The metric that determines if your business model actually works

LTV:CAC ratio calculation diagram

If there's one metric that determines whether your SaaS business is built on sand or rock, it's the LTV:CAC ratio. I've seen companies with millions in ARR that are actually destroying value because their unit economics are broken. They keep growing—but every new customer costs them more than they're worth. That's not growth; that's加速度 into bankruptcy.

The fundamental equation is simple: the lifetime value of a customer should significantly exceed what you pay to acquire them. If it doesn't, scaling amplifies losses rather than profits.

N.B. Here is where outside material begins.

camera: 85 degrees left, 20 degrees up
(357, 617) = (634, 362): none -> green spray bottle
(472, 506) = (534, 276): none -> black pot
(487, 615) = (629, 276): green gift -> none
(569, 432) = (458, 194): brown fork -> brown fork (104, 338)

Let me walk through the calculation so there's no ambiguity. Customer Acquisition Cost (CAC) is total sales and marketing spend divided by new customers acquired in that period. Include everything: salaries, commissions, advertising, software tools, agency fees, even the coffee in your lobby. If it's related to acquiring customers, it goes in CAC.

Customer Lifetime Value (LTV) is trickier because it requires estimating customer lifespan. Start with average revenue per user (ARPU), multiply by average customer lifespan in months, then multiply by gross margin. Why gross margin? Because LTV should represent actual profit, not just revenue. A company with 50% gross margins will have half the LTV of a company with 100% gross margins on the same revenue stream.

The 3x Rule

Your LTV:CAC ratio should be at least 3:1. For every $1 spent on customer acquisition, you should get $3 back. Below 3:1 means you're not creating enough value. Below 1:1 means you're losing money on every customer.

Why 3:1 Matters

The 3:1 benchmark exists for good reason. First, it accounts for the time value of money. That $3,000 in future revenue is worth less than $1,000 today. Second, it provides a buffer for estimation error. If your LTV calculation is off by 20%, a 3:1 ratio still leaves you healthy. Third, it funds the ongoing cost of serving customers—support, infrastructure, overhead.

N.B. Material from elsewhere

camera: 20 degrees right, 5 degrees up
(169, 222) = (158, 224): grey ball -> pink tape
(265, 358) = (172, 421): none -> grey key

I've consulted with companies running 1.5:1 ratios who thought they were doing just fine. They were surviving month to month but had no buffer for unexpected challenges. Then COVID hit, or a competitor launched, or their main customer churned—and suddenly they had no cushion.

The other critical metric is CAC Payback Period: how long until you earn back the cost of acquiring a customer? Calculate it by dividing CAC by (ARPU × Gross Margin). Under 12 months is good; under 6 months is excellent. If it takes 18 months to payback, you need significant capital just to maintain your current position—let alone grow.

Fixing Unit Economics

If your LTV:CAC ratio is below 3:1, don't scale—fix it first. You have two levers: increase LTV or decrease CAC.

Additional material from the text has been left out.